I love this verse in Acts:


And they devoted themselves to the apostle’s teaching and the fellowship, to the breaking of bread and the prayers. - Acts 2:42, ESV


It’s a simple verse, not super spiritual at first glance, but it paints a powerful picture of community. What does the writer say about these baby believers? They devoted themselves to four things: the apostles’ teachings, fellowship, the breaking of bread, and prayers.


And all who believed where together and had all things in common. - Acts 2:44, ESV


Being a part of a Christian community does not have to be complicated. Community looks like being there for each other. It looks like sharing meals and truth. And sometimes, community looks like calling each other out on the hard things.


What I Am Learning As I Navigate Community Building


1) Building a Community Takes Time

If you are new to a town or a church, it takes time to get acclimated. Keep moving forward a step at a time and trust God to give you opportunities. This is probably hardest when you have just moved to a new city. You are excited and ready to meet and mingle, only the people in your new surroundings are likely established in their own communities. Meeting and mingling with new people may not be at the top of their priority list. This is where time helps. As time passes and you are meeting new people, look for where communities are formed and find out how you can join in.

2) Communities are Created

Yes, someone may drop a community in your lap and that would be great. But it may be that God is actually looking for you to create a community. Look for ways to create a community. How can you invite people into your life? Should you start a Bible Study in your home? How about inviting a few people to meet for dinner once a month? You could start an online prayer group with a few people from your church. Maybe you should ask the new girl in your apartment if she’d like to come over for a movie. Be creative and true to the personality God gave you. The ideas will come.

3) Solitary Seasons are Necessary

You may be in a season where God has moved you away from your community for a specific purpose. These seasons are lonely, and it is in these seasons, where I find myself the most desperate for intimacy with Jesus. God may be doing something in you that he can only accomplish in a solitary season. Don’t make your home here, but trust that God has a goal in every season of your life.

I’m learning that community looks different in every season. But it is always worth the work.

Four years later and 60 miles apart, I still stay in touch with my supper club crew. Things look different now. I’m not brainstorming meal ideas with my roommate. We’re not meeting around the table each month. But we’re still there for each other.

Why?

Because we each made a decision that community was worth the risk and the work required.

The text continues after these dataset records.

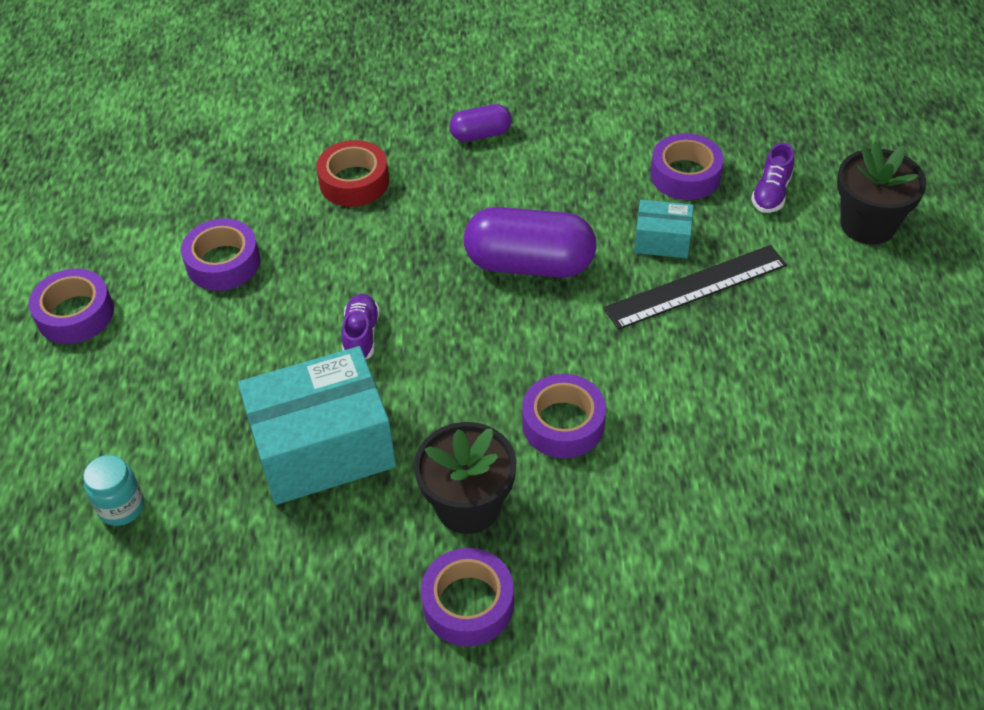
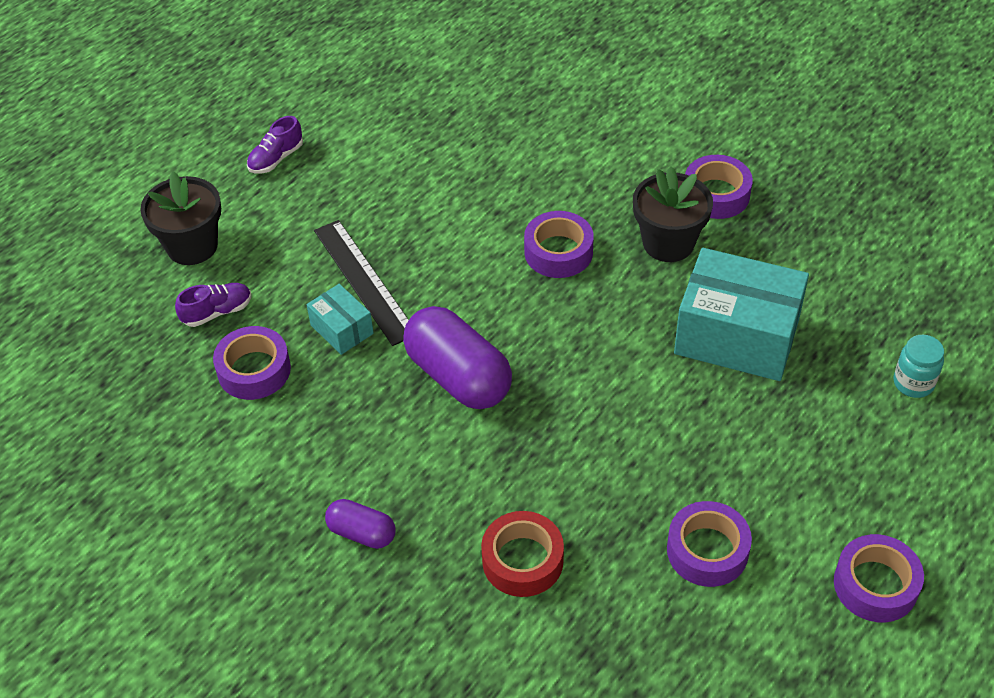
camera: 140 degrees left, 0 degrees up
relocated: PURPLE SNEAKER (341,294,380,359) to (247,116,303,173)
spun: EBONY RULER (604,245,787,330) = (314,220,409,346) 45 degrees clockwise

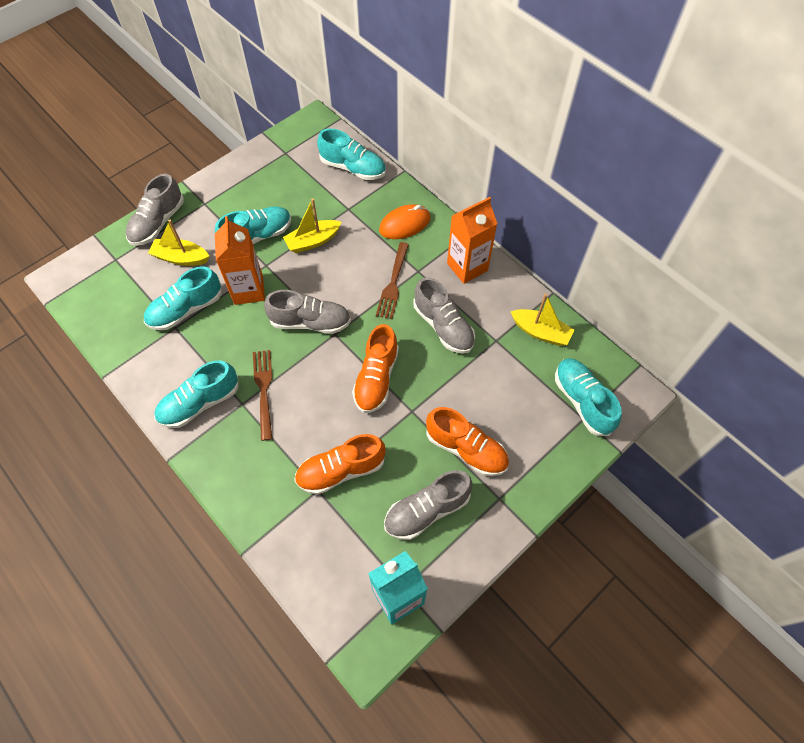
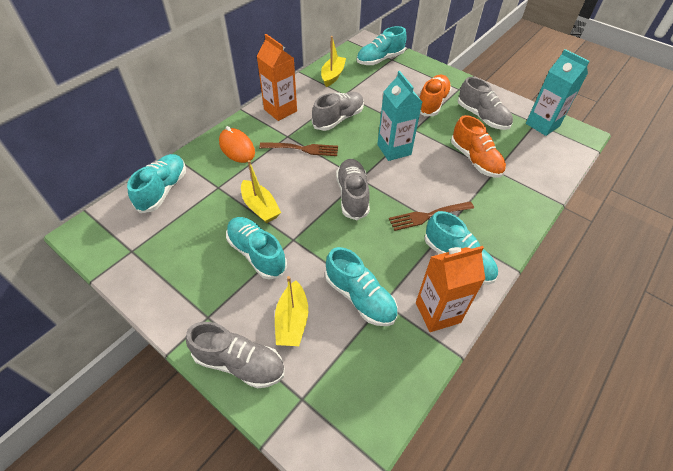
camera: 100 degrees left, 10 degrees down
relocated: BRIGHT ORANGE CARTON (215,216,265,305) to (416,246,485,332)
exchanged: BRIGHT ORANGE SNEAKER (352,324,399,413) to TURQUOISE CARTON (377,71,422,161)

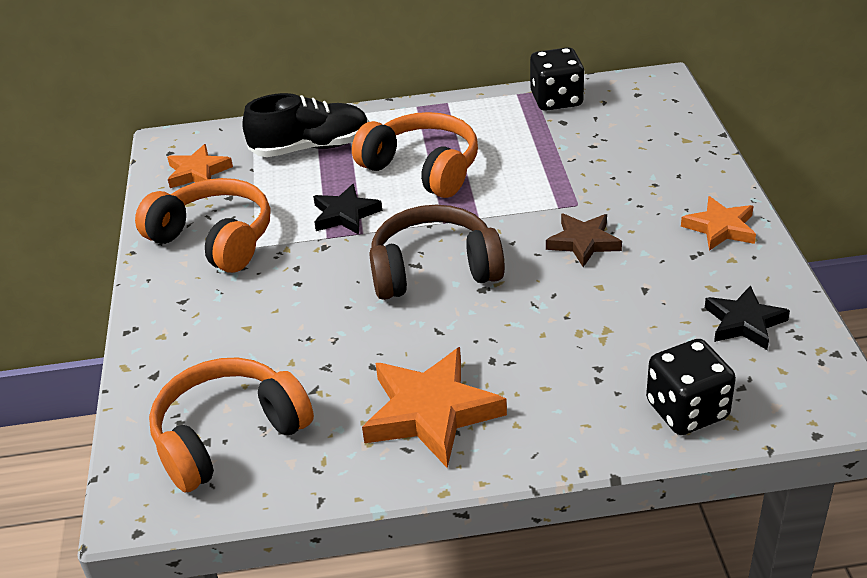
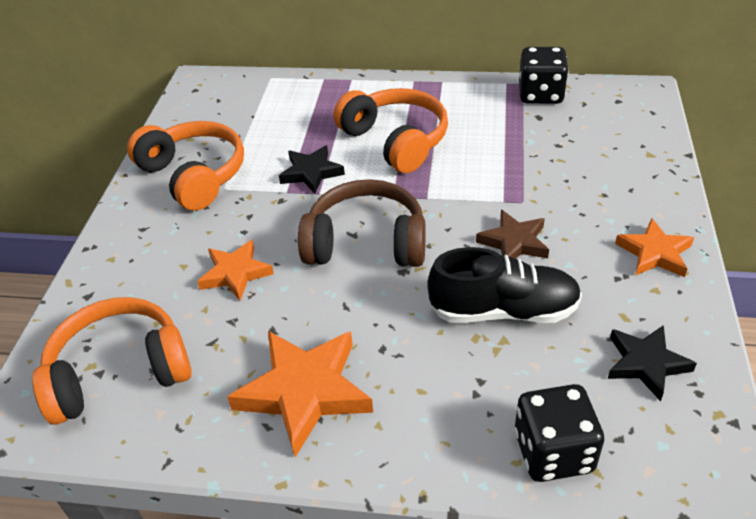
camera: 15 degrees right, 5 degrees up
relocated: BRIGHT ORANGE STAR SHAPE (167,144,233,188) to (197,240,274,301); EBONY SNEAKER (242,93,369,157) to (427,247,582,323)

What about you? Do you have a thriving community? Or (like me) are you working to build a new one?


Verses for Further Study:


Galatians 6:2, ESV: Bear one another's burdens, and so fulfill the law of Christ. Proverbs 27:17, ESV: Iron sharpens iron, and one man sharpens another. Matthew 18:20, ESV: For where two or three are gathered in my name, there am I among them. Hebrews 10:24-25, ESV: And let us consider how to stir up one another to love and good works, not neglecting to meet together, as is the habit of some, but encouraging one another, and all the more as you see the Day drawing near.

© 2020 Jennifer Adams.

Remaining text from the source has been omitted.